Aunque todo está dado para cumplir con la Regla Fiscal en 2023, el próximo año plantea retos fiscales importantes que obligarían al Gobierno a realizar un ajuste de 1,4% en el PIB, según el Carf.

En vísperas del cierre del año, el Comité Autónomo de la Regla Fiscal, Carf, realizó un análisis sobre la situación fiscal y sus perspectivas de cara al 2024. 

En pocas palabras, el organismo plantea que el país continúa por la senda de un ajuste que comenzó hace tres años y que llevará el déficit a un 4,4% del PIB, con lo cual se garantiza el cumplimiento de la regla fiscal en 2023. 

“Aunque se observa una desviación en algunos supuestos macroeconómicos, que impactan negativamente los ingresos tributarios y de capital en 2023, los ajustes en los componentes cíclicos de la Regla permiten compensarlos con el espacio fiscal suficiente, sin necesidad de ajustar el gasto primario”, señaló el Carf.

Como resultado de ello, los resultados fiscales para 2023 mostrarían una disminución importante de la deuda neta, que pasaría de 57,9% del PIB en 2022, a un nivel cercano al ancla para la deuda neta definida en la Ley de la Regla Fiscal (de 55% del PIB).

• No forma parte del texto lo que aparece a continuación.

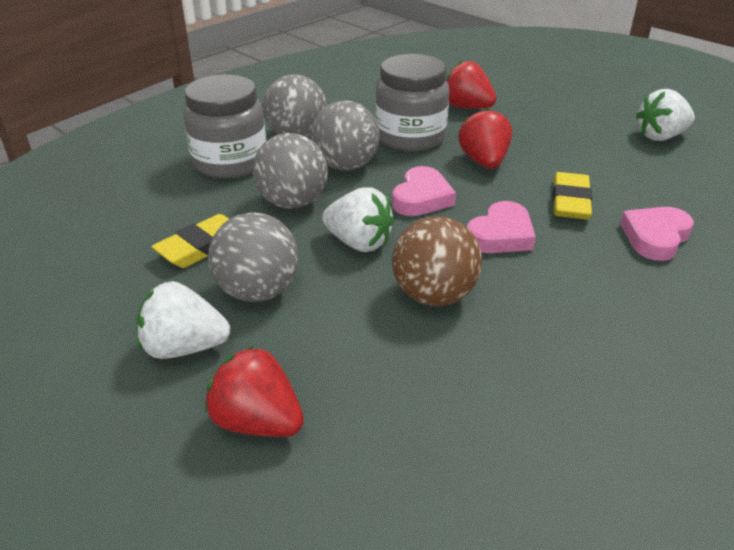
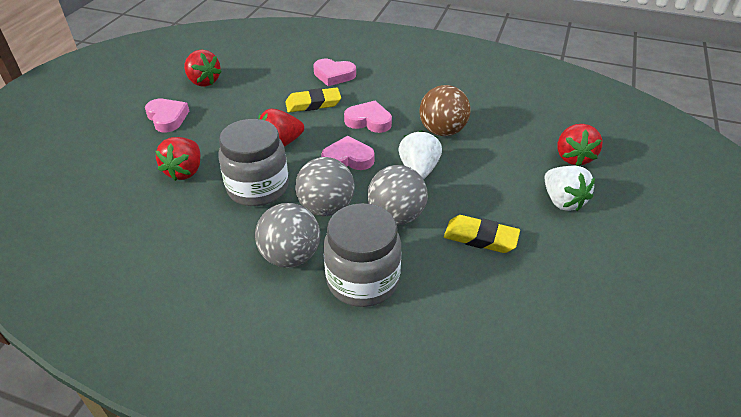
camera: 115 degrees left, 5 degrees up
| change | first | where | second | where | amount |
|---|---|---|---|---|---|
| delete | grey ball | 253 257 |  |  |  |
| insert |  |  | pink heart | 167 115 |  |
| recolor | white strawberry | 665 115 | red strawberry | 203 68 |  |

Sin embargo, el Comité ve un panorama retador en 2024, en el que el principal factor de riesgo es la programación de gastos estructurales financiados con ingresos inciertos por $15 billones, bajo el rubro de arbitramento de litigios.

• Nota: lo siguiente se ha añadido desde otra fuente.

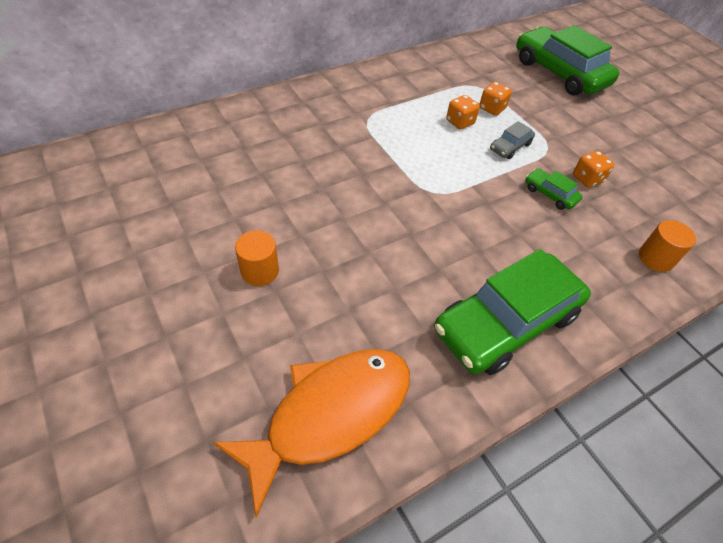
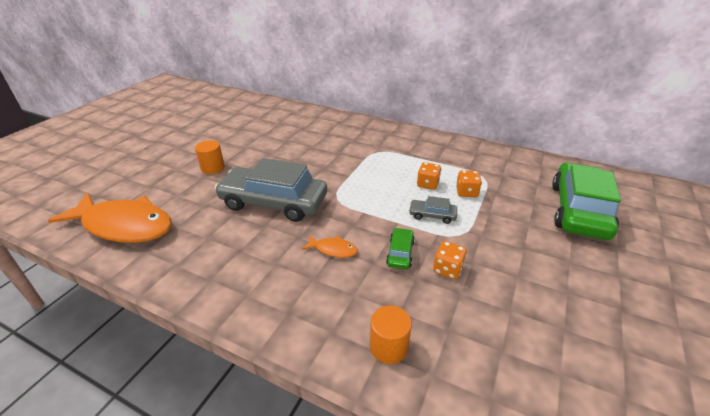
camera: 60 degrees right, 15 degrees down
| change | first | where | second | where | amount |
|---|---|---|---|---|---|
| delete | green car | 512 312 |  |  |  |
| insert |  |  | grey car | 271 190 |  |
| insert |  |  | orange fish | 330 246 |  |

A raíz de ello, estima que, dada la programación de ingresos estructurales, se tendrán que realizar ajustes de gasto de alrededor de 1,4% del PIB ($ 23 billones) para cumplir el objetivo de déficit establecido por la Ley de la Regla (un balance primario neto estructural de -0,2% del PIB).

Pero además, aun si se recauda lo que el Gobierno programó de arbitramento de litigios, el déficit del Gobierno podría pasar de 4,4% del PIB en 2023 a 5,1% del PIB en 2024.

“El escenario para 2024 implica un aumento de la deuda neta de entre 2 y 4 puntos del PIB. Esta perspectiva resulta preocupante, debido a que reversa la tendencia observada con posterioridad a la pandemia y, especialmente, lo alcanzado en el 2023, como se señaló en el análisis para este año”, señala.

El organismo recuerda que una mayor deuda pone presión sobre la prima de riesgo país y aleja las finanzas públicas del objetivo de consolidación fiscal necesario para asegurar el cumplimiento de la Regla Fiscal en el mediano plazo. 

“El Presupuesto General de la Nación (PGN) aprobado para 2024 (superior a los $500 billones) no deja margen de maniobra ante un posible incumplimiento del plan de ingresos o a choques inesperados”, subraya el Comité y señala que el gasto primario, sin pagos al Fondo de Estabilización de Precios de los Combustibles (FEPC), crecería $51 billones entre 2023 y 2024 (17,6%) mientras que los ingresos estructurales crecerían $28 billones al descontar los ingresos por arbitramento de litigios.